Question

The iOS 5 documentation reveals that GLKMatrix4MakeLookAt operates the same as gluLookAt.

The definition is provided here:

static __inline__ GLKMatrix4 GLKMatrix4MakeLookAt(float eyeX, float eyeY, float eyeZ,
                                                  float centerX, float centerY, float centerZ,
                                                  float upX, float upY, float upZ)
{
    GLKVector3 ev = { eyeX, eyeY, eyeZ };
    GLKVector3 cv = { centerX, centerY, centerZ };
    GLKVector3 uv = { upX, upY, upZ };
    GLKVector3 n = GLKVector3Normalize(GLKVector3Add(ev, GLKVector3Negate(cv)));
    GLKVector3 u = GLKVector3Normalize(GLKVector3CrossProduct(uv, n));
    GLKVector3 v = GLKVector3CrossProduct(n, u);

    GLKMatrix4 m = { u.v[0], v.v[0], n.v[0], 0.0f,
                     u.v[1], v.v[1], n.v[1], 0.0f,
                     u.v[2], v.v[2], n.v[2], 0.0f,
                     GLKVector3DotProduct(GLKVector3Negate(u), ev),
                     GLKVector3DotProduct(GLKVector3Negate(v), ev),
                     GLKVector3DotProduct(GLKVector3Negate(n), ev),
                     1.0f };

    return m;
}

I'm trying to extract camera information from this:

1. Read the camera position
    GLKVector3 cPos = GLKVector3Make(mx.m30, mx.m31, mx.m32);
2. Read the camera right vector as `u` in the above
    GLKVector3 cRight = GLKVector3Make(mx.m00, mx.m10, mx.m20);
3. Read the camera up vector as `u` in the above
    GLKVector3 cUp = GLKVector3Make(mx.m01, mx.m11, mx.m21);
4. Read the camera look-at vector as `n` in the above
    GLKVector3 cLookAt = GLKVector3Make(mx.m02, mx.m12, mx.m22);

There are two questions:


  1. The look-at vector seems negated as they defined it, since they perform (eye - center) rather than (center - eye). Indeed, when I call GLKMatrix4MakeLookAt with a camera position of (0,0,-10) and a center of (0,0,1) my extracted look at is (0,0,-1), i.e. the negative of what I expect. So should I negate what I extract?

  2. The camera position I extract is the result of the view transformation matrix premultiplying the view rotation matrix, hence the dot products in their definition.
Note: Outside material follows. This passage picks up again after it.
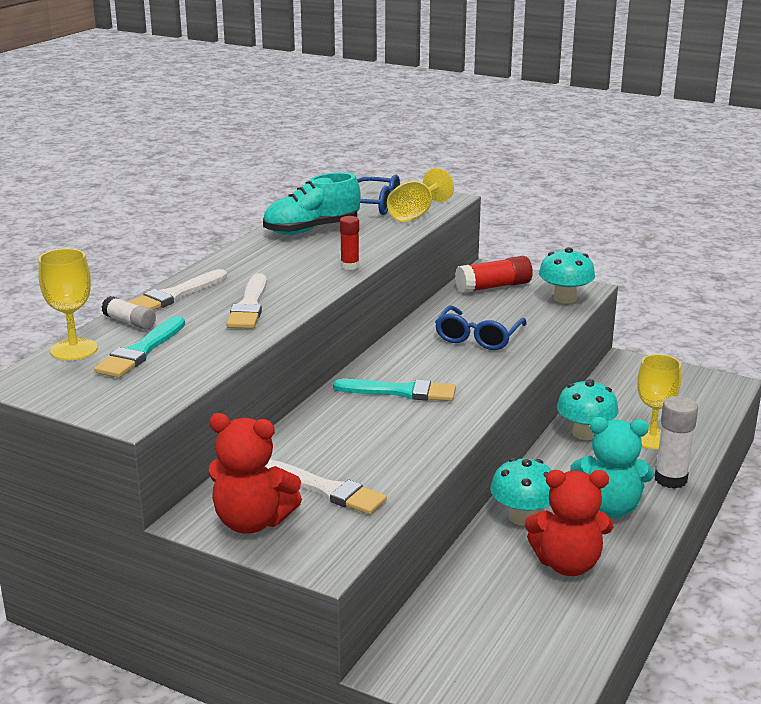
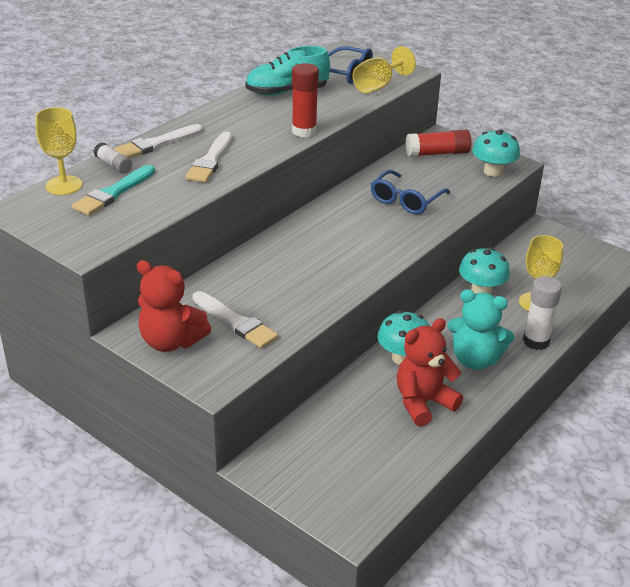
camera: 10 degrees right, 10 degrees up
(350, 266) = (304, 131): red glue stick -> red glue stick, size x1.64
(401, 392) = (324, 243): turquoise brush -> none
(567, 564) = (423, 403): red teddy bear -> red teddy bear turned 135 degrees clockwise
I believe this is incorrect - can anyone suggest how else I should calculate the position?


Many thanks for your time.

Was it helpful?

Solution

Per its documentation, gluLookAt calculates centre - eye, uses that for some intermediate steps, then negatives it for placement into the resulting matrix. So if you want centre - eye back, the taking negative is explicitly correct.

You'll also notice that the result returned is equivalent to a multMatrix with the rotational part of the result followed by a glTranslate by -eye. Since the classic OpenGL matrix operations post multiply, that means gluLookAt is defined to post multiply the rotational by the translational. So Apple's implementation is correct, and the same as first moving the camera, then rotating it — which is correct.
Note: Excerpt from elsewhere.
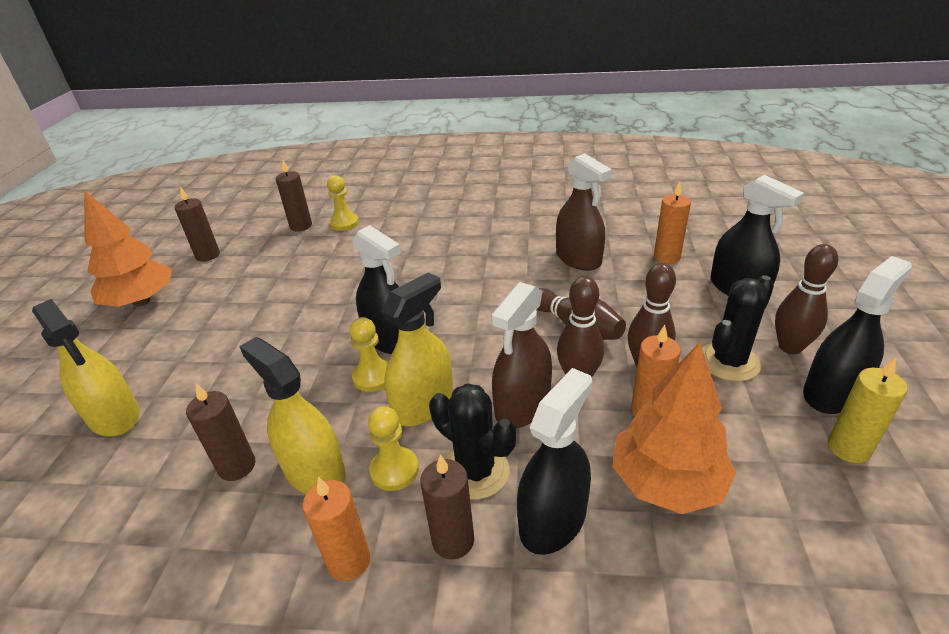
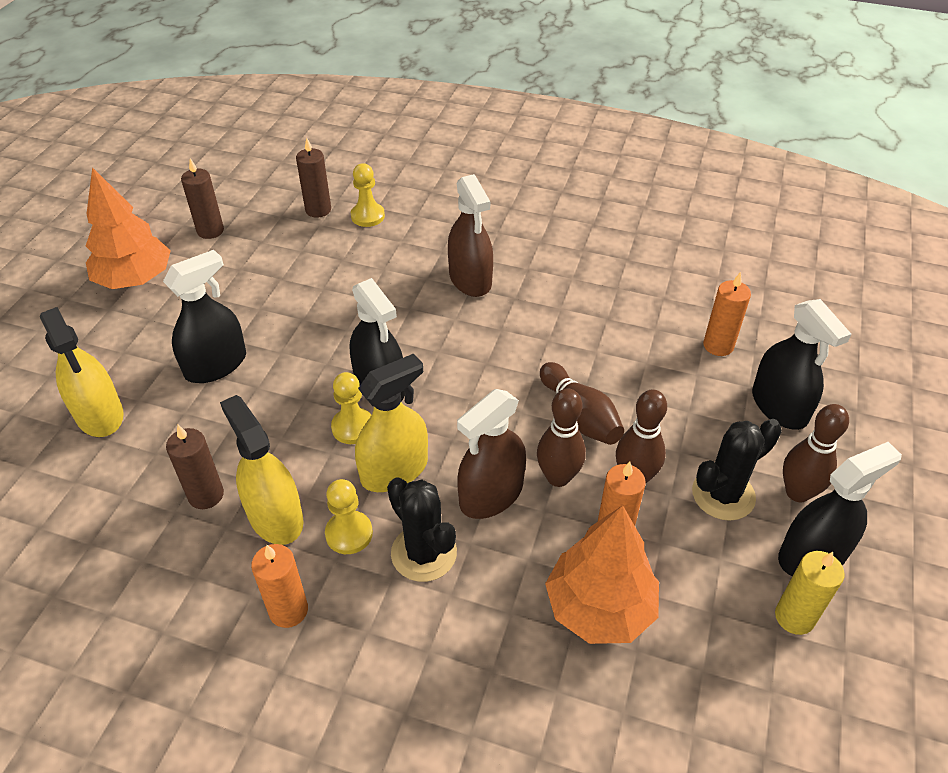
camera: 10 degrees right, 10 degrees up
(453, 540) = (384, 614): brown candle -> none
(553, 519) = (479, 617): black spray bottle -> black spray bottle (216, 365)
(578, 258) = (616, 325): brown spray bottle -> brown spray bottle (470, 279)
So if you define R = (the matrix defining the rotational part of your instruction), T = (the translational analogue), you get R.T. If you want to extract T you could premultiply by the inverse of R and then pull the results out of the final column, since matrix multiplication is associative.

As a bonus, because R is orthonormal, the inverse is just the transpose.